Menu
  • Join
  • Login
  • Contact
 

Search abstracts


Meta-analysis of pharmacy services: an overview of their quality, data transparency, and replicability

  • At: PPR SIG 2021 (2021)
  • Type: Digital
  • By: BONETTI, Aline de Fátima (Federal University of Paraná, Brazil)
  • Co-author(s): Aline F. Bonetti, Fernanda S. Tonin, Rosa Lucchetta, Ana Maria Della Roca, Fernando Fernandez-Llimos F, Roberto Pontarolo.
  • Abstract:

    Introduction

    Suboptimal, and conflicting meta-analyses are not rare in biomedical disciplines.

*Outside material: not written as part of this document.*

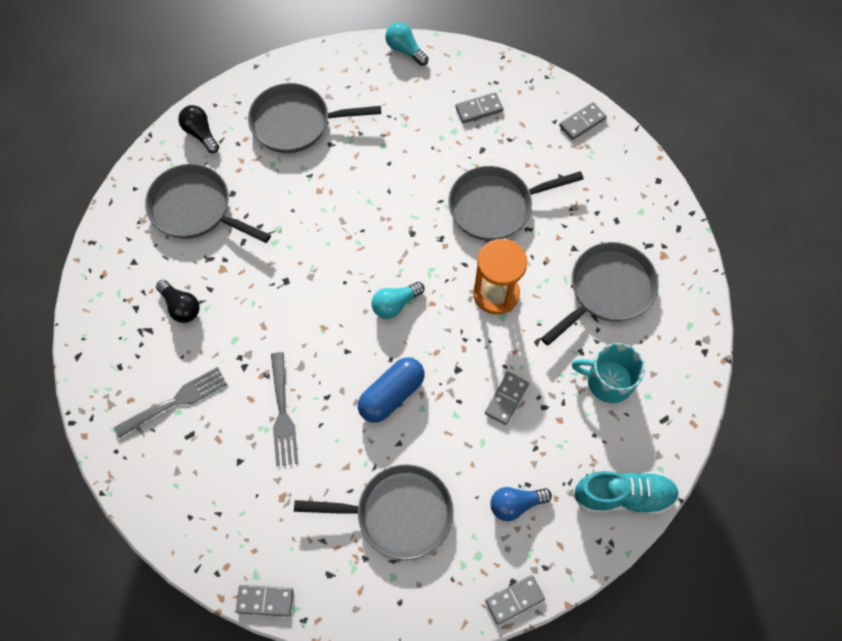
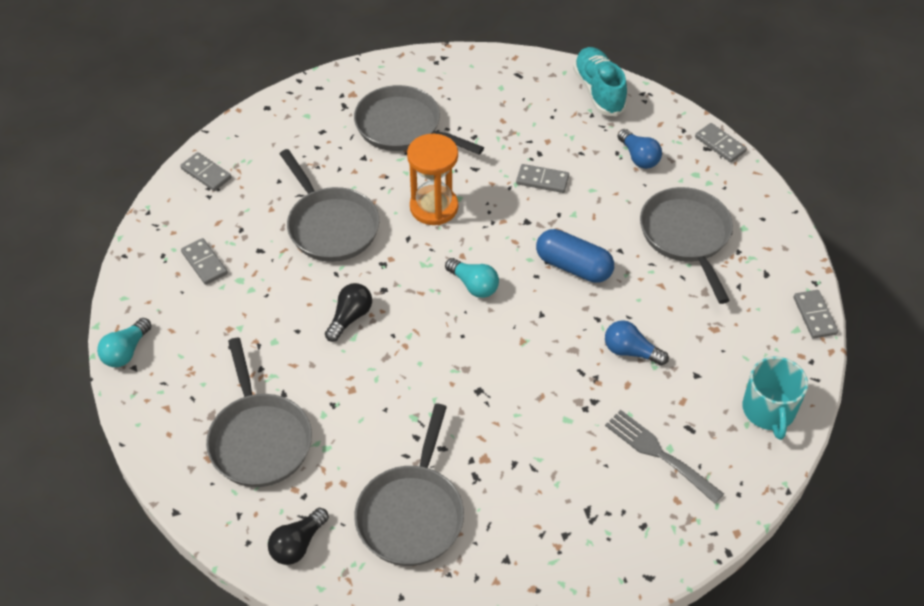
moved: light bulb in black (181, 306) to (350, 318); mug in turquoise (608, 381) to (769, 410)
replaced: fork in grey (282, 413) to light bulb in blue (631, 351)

Recently, several studies from the pharmacy practice field have criticized for their limited data transparency and reproducibility.

    Objectives

    To evaluate the methodological and reporting quality, the risk of bias, and the replicability of meta-analyses of pharmacy services.

    Methods

    A systematic search was performed in PubMed, Scopus, and Web of Science databases to identify meta-analyses of pharmacy services. As part of a PhD thesis, several steps were performed to: (i) map the characteristics of published meta-analyses of pharmacy services; (ii) assess the methodological quality and risk of bias of these meta-analyses (iii) identify the elements that limit the replicability and robustness of meta-analysis of pharmacist-led medication review; (iv) propose a minimum set of standards for the conduction and reporting of meta-analyses in the biomedical area.

    Results

    The quality of conduction and reporting meta-analyses of pharmacy services is sub-optimal, especially in studies that favor the pharmacist’s interventions. Of the 109 studies included in our systematic review, 83 (76.1%) were judged to have a high risk of bias; median PRISMA and R-AMSTAR scores were of 24 (IQR 21.75-25) and 30 (IQR 27-32.5), respectively. Additionally, different results were obtained after the replication of the meta-analyses assessing pharmacist-led medication review for the outcomes of mortality and hospital admission (n = 11) when compared to the original studies. The original studies also failed to report most meta-analytical data, which may prevent research reproducibility. Nine recommendations, including providing information about imputed data and reporting additional parameters such as prediction intervals were proposed to the authors of meta-analyses from the biomedical field to increase studies’ transparency.

    Conclusion

    Editors and reviewers of journals should encourage researchers to comply with the recommended guidelines of systematic reviews and meta-analyses to enhance the research reproducibility, quality, and reliability.